A Cloth of Fine Gold-- (new poetry book published) 



My second book of poetry, titled A Cloth of Fine Gold: Poems of the Inner Journey has now been published by Lulu Press. (See link at side for site. It should also be up on Amazon in future.) My good friend N. M. Rai guided me through the many challenges associated with self-publishing, which proved to be much more daunting from a technical point of view than I had ever imagined. (My advice is don't try, unless you are a computer whiz--the mechanical aspects took much more time and effort than writing the poems themselves, but of course I am still a techno-novice). Naga Moon also provided the beautiful cover design and image.

This collection, like Marrow of Flame (my first published book of poems), focuses on the mystic journey, the path of all who seek closer union with the spirit of the Beloved Within. Many of the poems are inspired by such poets as Rumi and Mary Oliver. A Cloth of Fine Gold includes poems of yearning, pain, discovery, and ecstatic union, as well as some which are downright oracular and others which are more secular in tone.

This volume draws from verses written over the last several years, some of which have appeared on this blogsite, others not. I am pleased to have them now collected into a single volume available to anyone who wants it. The selling price from Lulu is $14.90, plus S & H (about $4.00) for a print copy, and $5.00 for a download.

I am also grateful to the many others who offered help and encouragement, including Gail Thompson, Karen Lester, Mary Ford-Grabowsky, Stephanie Marohn, and, of course, my very special friend Patricia Lay-Dorsey.

So--now that this project is finished, I am planning my next book--now that I have been through the process once, the next one should be easier.

Here are the Preface and some of the poems of A Cloth of Fine Gold:

Preface

These poems speak in many voices. Some are clearly of an overtly “spiritual” nature, and the debt to Rumi and other early writers such as Kabir and Mirabai will be obvious. Others are more secular in tone (poems on contemporary poets and artists, as well as nature), and still others are downright oracular, as if they were written by ancient priests or prophets. We poets take whatever gifts may come.

But all are serious in their way, and all are intended
as offerings which give us a larger perspective on how it is possible to live, even to experience rapture itself, in a world where the divine nexus so often seems to be broken.
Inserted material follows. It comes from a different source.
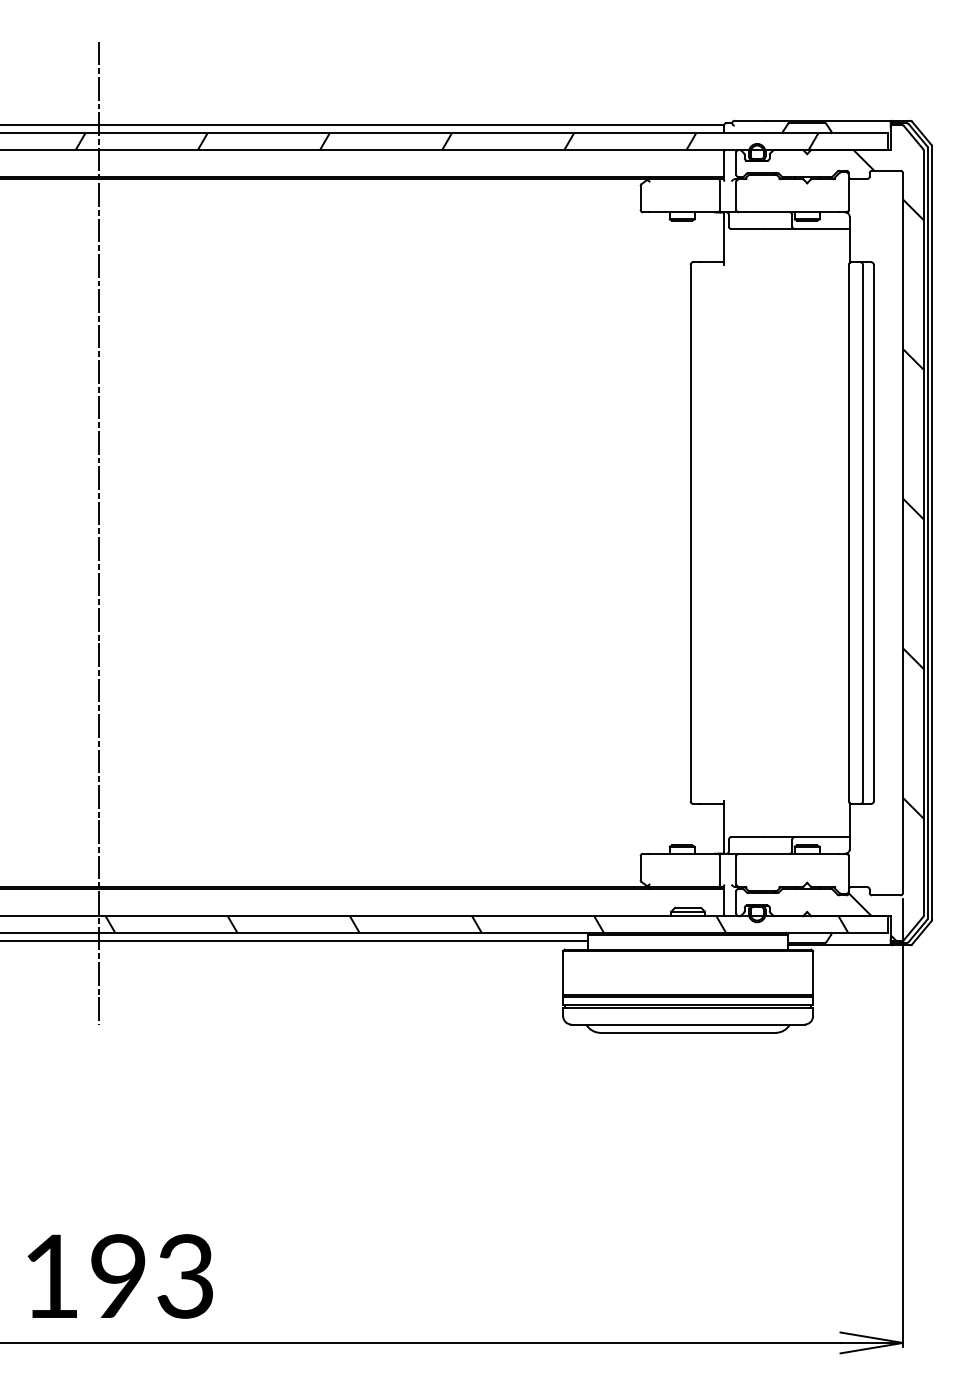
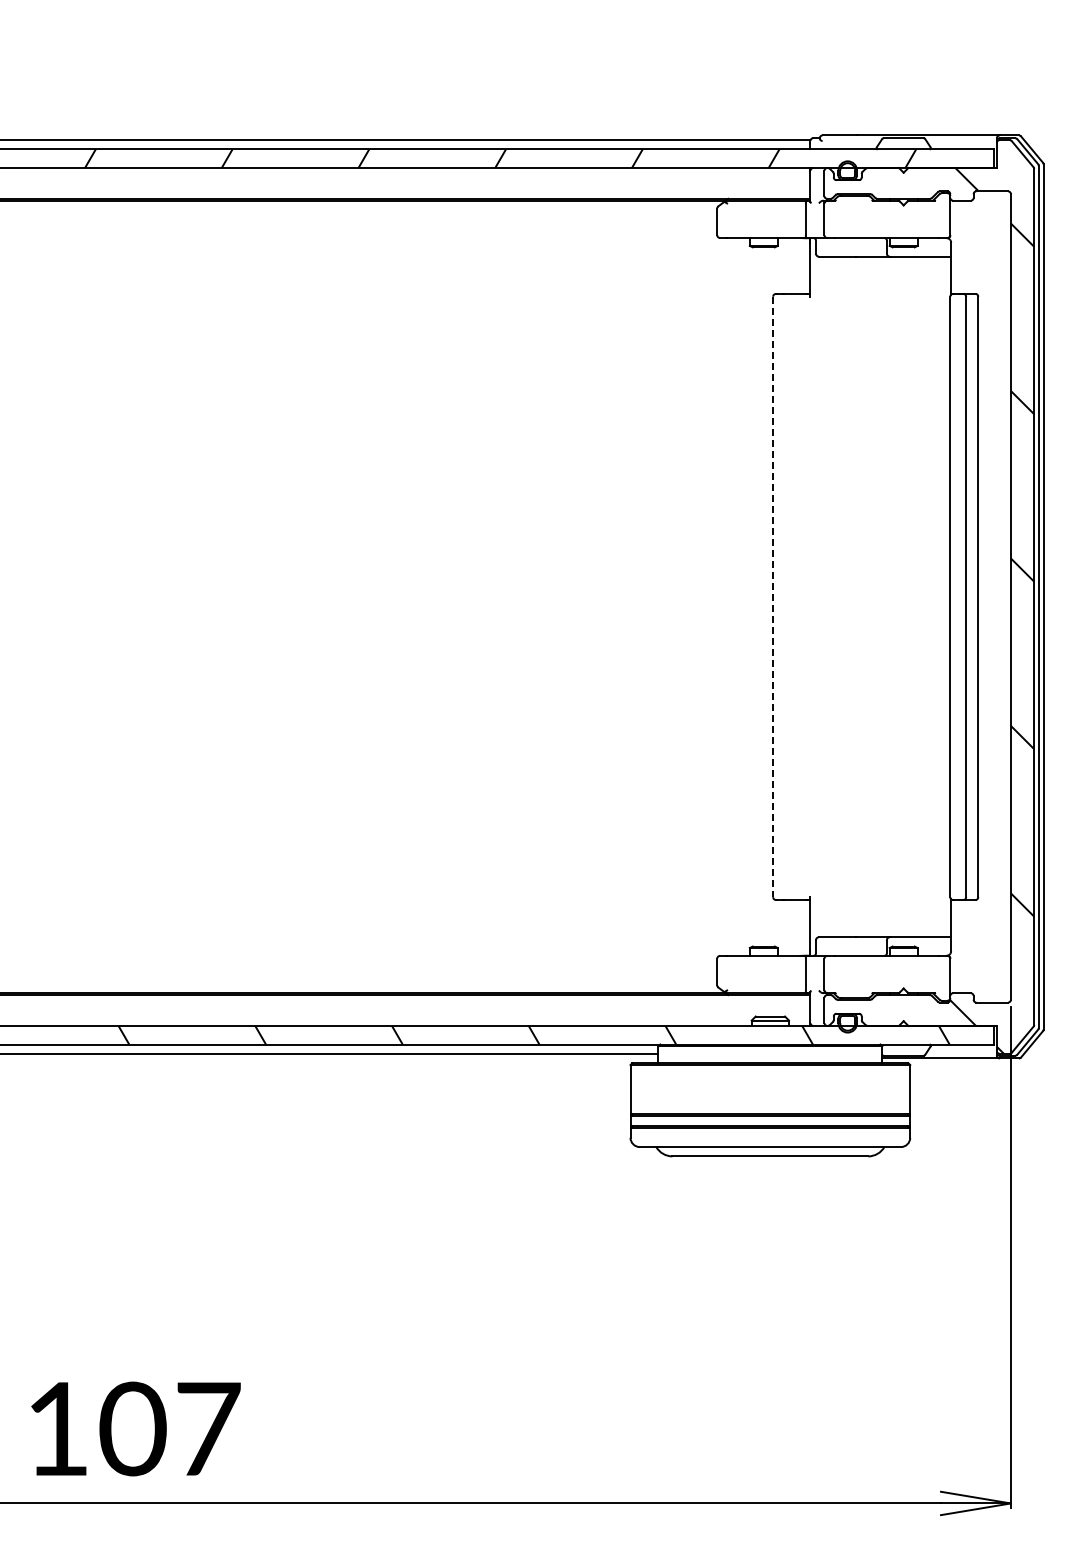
line: (99, 532) -> (111, 596), removed
line: (690, 533) -> (773, 597), solid -> dashed
text: (151, 1275) -> (169, 1428), 193 -> 107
As for the obviously sacred verses, they unabashedly allude to the connection of human and divine without trying to name the latter or present a fixed belief system. Sometimes the poet even uses the word “god,” but note the term bears no capital. In these passages, I am not speaking of the old god, the thundering patriarch who drove our ancestors near mad with his commandments and interdictions and who even today finds his followers. I am speaking of that other, softer, more hidden reality, who led Rumi to the sweet secrets of his poems, who met St. John in the darkness of night where they consummated their sacred love tryst, who danced with Mirabai on the roads. This “god” is, of course, also the goddess, for she is beyond gender. She is ultimate expression—the divine presence, the undeniable essence, the pulsating stream of love which informs everything that is, in blessing and joy when we open our hearts sufficiently.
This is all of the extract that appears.